Madam Chair, it is even worse than that. It is not even that the government is abandoning its responsibility. It is putting the responsibility on those who did not cause this.
What will the province of New Brunswick do? Where is it in all of this? It is responsible for plants. I think that speaks to exactly how bankrupt the government is in its federal-provincial relationships, as well as in understanding its jurisdiction and its responsibilities.
If there are no fish to catch and there is mismanagement of the fish that are to be caught, then fishermen cannot fish anything and, if fishermen do not have anything to fish, the consequential flow is that plant workers do not have anything to process and they, too, lose their jobs. What does the government do? It simply says that the province has to deal with it. The government caused it through mismanagement and now the stock needs to be cut this way.

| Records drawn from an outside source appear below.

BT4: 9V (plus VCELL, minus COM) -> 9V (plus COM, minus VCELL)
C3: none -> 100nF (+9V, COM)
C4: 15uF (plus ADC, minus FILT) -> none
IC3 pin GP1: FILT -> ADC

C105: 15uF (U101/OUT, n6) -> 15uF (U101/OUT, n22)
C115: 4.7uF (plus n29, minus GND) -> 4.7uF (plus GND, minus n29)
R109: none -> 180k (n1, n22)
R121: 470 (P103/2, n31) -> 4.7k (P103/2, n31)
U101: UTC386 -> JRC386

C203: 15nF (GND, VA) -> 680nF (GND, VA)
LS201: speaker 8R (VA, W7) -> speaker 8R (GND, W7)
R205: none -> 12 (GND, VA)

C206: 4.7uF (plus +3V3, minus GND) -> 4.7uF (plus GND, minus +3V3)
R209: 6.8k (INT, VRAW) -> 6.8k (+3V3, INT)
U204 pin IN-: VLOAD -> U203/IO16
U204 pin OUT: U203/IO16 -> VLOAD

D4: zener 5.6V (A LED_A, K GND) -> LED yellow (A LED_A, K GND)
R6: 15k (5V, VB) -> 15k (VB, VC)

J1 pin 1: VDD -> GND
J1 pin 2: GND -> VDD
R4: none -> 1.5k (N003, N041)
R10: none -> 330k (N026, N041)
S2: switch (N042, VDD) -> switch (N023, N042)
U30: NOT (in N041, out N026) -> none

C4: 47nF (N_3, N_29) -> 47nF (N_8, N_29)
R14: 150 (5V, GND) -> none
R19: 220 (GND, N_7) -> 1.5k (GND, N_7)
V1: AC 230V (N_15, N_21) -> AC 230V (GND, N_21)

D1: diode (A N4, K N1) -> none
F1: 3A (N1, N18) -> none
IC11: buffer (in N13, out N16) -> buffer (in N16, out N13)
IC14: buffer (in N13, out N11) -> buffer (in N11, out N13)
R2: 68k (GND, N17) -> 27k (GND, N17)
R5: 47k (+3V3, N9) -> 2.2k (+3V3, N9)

It has sole responsibility for this.
The Province of New Brunswick does not have one ounce of jurisdiction over what the quotas will be, who catches the quotas, where they land or what they do with it. The only level of government that decides those questions is the federal Government of Canada. What is the answer to the people, the government, the plant workers and the fishermen of New Brunswick? It is to talk to the fisheries minister of New Brunswick because the federal government has nothing to do with them. The same sweeps right across the entire region, whether it be Quebec, New Brunswick, P.E.I., Nova Scotia or Newfoundland and Labrador.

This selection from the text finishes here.